Where does this ludicrous "fair play" end? Football is completely unfair. Teams like United and Liverpool won the jackpot because they were lucky enough to have great managers in great Football catchment areas, particularly at a time when money started pouring into the game, they ended up with a huge fan-base and because of that became rich. Teams also hit the jackpot because they were bought by rich owners who invested hundreds of millions. Other teams hit the jackpot somewhat because it worked out randomly that only one club was prevalent in a largely populated area, this meant they had tens of thousands of fans that automatically supported them and spent copious amounts of money of merchandise and season tickets.
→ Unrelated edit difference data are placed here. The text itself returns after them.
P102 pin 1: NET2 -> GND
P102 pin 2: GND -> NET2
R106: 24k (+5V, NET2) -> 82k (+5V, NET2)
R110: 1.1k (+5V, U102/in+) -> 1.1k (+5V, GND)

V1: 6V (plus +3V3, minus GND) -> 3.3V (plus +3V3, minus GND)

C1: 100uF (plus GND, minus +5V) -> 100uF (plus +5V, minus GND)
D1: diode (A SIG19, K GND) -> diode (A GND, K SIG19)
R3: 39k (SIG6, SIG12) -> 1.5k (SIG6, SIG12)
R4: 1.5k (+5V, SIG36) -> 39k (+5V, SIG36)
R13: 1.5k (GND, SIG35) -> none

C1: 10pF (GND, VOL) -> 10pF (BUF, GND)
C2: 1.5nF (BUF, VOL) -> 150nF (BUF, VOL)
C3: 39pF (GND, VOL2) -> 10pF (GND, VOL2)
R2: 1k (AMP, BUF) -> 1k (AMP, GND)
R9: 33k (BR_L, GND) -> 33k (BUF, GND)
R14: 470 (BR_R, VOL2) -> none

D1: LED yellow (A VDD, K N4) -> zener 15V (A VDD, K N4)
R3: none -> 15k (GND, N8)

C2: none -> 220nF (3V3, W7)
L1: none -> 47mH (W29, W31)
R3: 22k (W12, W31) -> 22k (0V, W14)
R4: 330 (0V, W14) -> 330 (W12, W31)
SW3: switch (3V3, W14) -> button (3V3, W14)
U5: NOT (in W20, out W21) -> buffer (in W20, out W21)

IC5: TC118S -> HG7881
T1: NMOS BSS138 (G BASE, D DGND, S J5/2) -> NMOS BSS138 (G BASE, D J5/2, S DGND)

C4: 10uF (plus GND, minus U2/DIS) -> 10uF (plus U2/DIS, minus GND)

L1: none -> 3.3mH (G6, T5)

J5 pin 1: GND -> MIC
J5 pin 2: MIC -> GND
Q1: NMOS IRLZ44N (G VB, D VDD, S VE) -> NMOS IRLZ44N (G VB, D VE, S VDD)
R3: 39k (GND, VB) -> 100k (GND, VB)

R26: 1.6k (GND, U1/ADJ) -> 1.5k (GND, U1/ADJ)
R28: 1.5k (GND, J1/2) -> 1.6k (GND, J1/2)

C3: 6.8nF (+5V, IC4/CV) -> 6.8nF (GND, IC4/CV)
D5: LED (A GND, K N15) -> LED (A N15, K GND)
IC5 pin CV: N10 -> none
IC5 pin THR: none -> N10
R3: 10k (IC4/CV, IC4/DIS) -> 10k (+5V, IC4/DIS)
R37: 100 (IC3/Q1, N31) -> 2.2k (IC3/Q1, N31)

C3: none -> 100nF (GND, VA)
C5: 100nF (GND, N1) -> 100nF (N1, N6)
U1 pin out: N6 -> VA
Every big club is lucky. Every big club has somehow hit the jackpot, through a variety of luck-based reasons.
 
FFP is in the long-term financial interests of the clubs despite short-term kicking and screaming. If FFP ends up curbing City's wage bill then I'm sure in the future when the sugar daddy leaves the fans will be grateful the club aren't committed contractually to pay wages (and tax contributions) that by far outstrips the total earnings of the club.

So much about City is short-termist. You wonder how much of a shit their fans actually give about the future of their club. They won't be owned by them forever and the chances of being taken over by a similar sort of person willing and able to piss money up the wall for their own enjoyment is slim. I've a terrible feeling that in five years time City fans will be the strongest proponent of FFP and likely blaming the FA and UEFA for not acting sooner.

FFP asks nothing more than for a club to be self-sufficient or as close to it as possible so if the owners feck off the burden is not too great. Bizarre how that's considered a 'bad' thing, especially by fans of the clubs affected.